It’s actually been confirmed that the 5-second wait happens regardless of browser. Even with Chrome.
zephr_c@lemm.ee 11 months ago
Yeah, sure. That’s why it happens on Firefox even without an adblocker, and goes away when using a user agent switcher to claim you’re using Chrome instead of Firefox while using an adblocker. Because it’s toooooooootally about adblocking.
Gestrid@lemmy.ca 11 months ago
Goronmon@lemmy.world 11 months ago
How thoroughly was this tested? Because you can summarize a lot of these types of timing differences with one word.
Caching.
And from my experience people tend to overlook this when running casual tests like this.
MuThyme@lemmy.world 11 months ago
This is 100% anecdotal of course, but I’ve noticed weirdly inconsistent behaviour. I have one tab I permanently keep open for YouTube and that one loads videos really fast. If I open a second tab by following a link from that main tab, then it partly loads the site and sits there for a weirdly long time before any content even appears.

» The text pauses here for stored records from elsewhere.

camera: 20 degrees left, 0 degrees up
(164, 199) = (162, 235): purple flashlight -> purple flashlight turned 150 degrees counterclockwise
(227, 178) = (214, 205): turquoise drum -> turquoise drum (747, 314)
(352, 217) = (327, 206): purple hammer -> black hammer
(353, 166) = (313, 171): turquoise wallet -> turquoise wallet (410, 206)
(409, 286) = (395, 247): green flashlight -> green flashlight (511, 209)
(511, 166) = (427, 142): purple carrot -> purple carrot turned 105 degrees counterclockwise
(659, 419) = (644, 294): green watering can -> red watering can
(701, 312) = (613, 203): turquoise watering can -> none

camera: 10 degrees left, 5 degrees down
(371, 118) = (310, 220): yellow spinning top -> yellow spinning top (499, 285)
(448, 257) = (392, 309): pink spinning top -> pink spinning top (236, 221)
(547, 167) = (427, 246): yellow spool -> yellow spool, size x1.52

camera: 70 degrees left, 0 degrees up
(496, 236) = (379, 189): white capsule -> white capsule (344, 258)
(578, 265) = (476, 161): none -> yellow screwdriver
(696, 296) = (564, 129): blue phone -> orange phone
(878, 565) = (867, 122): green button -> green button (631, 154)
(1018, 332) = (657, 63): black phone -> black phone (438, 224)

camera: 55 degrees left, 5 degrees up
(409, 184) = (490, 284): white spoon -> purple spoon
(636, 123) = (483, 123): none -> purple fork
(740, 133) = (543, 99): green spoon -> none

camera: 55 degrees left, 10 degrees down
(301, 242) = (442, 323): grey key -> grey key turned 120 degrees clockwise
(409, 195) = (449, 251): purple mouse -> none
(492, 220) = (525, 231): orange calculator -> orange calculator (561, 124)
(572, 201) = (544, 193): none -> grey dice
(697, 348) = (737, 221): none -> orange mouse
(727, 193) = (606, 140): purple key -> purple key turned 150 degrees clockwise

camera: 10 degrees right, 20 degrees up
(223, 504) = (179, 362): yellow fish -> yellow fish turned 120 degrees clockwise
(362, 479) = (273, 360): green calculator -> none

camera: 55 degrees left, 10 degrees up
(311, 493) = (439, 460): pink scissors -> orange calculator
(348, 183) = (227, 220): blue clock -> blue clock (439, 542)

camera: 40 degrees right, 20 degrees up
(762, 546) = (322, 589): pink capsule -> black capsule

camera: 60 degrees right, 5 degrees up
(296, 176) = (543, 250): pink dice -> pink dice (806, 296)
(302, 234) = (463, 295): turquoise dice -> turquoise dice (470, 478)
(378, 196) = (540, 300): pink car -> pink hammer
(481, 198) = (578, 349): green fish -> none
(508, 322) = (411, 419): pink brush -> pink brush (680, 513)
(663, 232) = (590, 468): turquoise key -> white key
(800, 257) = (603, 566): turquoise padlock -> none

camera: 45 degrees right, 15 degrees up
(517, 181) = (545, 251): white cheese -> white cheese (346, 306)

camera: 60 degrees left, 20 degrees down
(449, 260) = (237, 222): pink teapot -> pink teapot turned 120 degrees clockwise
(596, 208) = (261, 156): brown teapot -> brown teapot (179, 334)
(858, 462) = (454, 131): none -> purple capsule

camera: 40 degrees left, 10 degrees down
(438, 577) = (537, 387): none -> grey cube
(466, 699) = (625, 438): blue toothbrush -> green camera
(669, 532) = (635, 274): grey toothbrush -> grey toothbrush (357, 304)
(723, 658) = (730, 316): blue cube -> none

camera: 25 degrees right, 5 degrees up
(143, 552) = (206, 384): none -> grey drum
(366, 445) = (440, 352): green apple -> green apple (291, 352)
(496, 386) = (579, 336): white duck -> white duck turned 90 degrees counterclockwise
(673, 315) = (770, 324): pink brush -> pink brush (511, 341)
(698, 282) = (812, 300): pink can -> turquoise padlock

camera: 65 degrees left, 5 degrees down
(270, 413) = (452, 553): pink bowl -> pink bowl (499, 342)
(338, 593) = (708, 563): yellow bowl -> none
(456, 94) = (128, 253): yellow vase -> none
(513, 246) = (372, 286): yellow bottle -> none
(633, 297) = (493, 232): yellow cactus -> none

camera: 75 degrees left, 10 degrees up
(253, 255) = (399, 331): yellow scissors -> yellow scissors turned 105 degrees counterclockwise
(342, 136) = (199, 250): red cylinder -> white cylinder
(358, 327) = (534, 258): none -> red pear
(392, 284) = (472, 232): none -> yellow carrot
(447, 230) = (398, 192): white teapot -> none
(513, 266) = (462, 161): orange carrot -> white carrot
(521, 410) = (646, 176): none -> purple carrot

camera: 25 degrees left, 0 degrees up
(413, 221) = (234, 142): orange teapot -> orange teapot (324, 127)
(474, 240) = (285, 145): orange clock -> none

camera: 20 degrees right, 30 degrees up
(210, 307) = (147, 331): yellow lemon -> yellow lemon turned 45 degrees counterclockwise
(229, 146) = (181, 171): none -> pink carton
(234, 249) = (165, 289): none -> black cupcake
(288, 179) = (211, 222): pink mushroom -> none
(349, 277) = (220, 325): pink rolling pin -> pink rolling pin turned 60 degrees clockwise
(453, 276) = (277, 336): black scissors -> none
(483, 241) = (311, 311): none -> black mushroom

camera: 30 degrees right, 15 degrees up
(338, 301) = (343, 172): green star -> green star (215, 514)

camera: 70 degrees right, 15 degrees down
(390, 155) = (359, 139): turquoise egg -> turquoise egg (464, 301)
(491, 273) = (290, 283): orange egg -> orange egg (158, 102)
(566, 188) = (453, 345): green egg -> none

I’ve got a really fast connection too, and nothing else was having issues. This whole thing is bizarre.
1bluepixel@lemmy.world 11 months ago
I tried this exact scenario and didn’t see any difference in load times. I’m using an ad blocker and it’s definitely sluggish, but switching to a Chrome user agent made no difference.
zephr_c@lemm.ee 11 months ago
Yeah, people seem to be having very different experiences with it. It might genuinely be them rolling out different versions to different people to bug test it or something like that. Even if that’s the case I still think its probably not unintentional that it hurts Firefox more. They do that too much for me to believe it’s an accident.
Evilcoleslaw@lemmy.world 11 months ago
It’s hard to tell these days when there’s so much A/B testing and stuff going on. I haven’t run into this at all personally.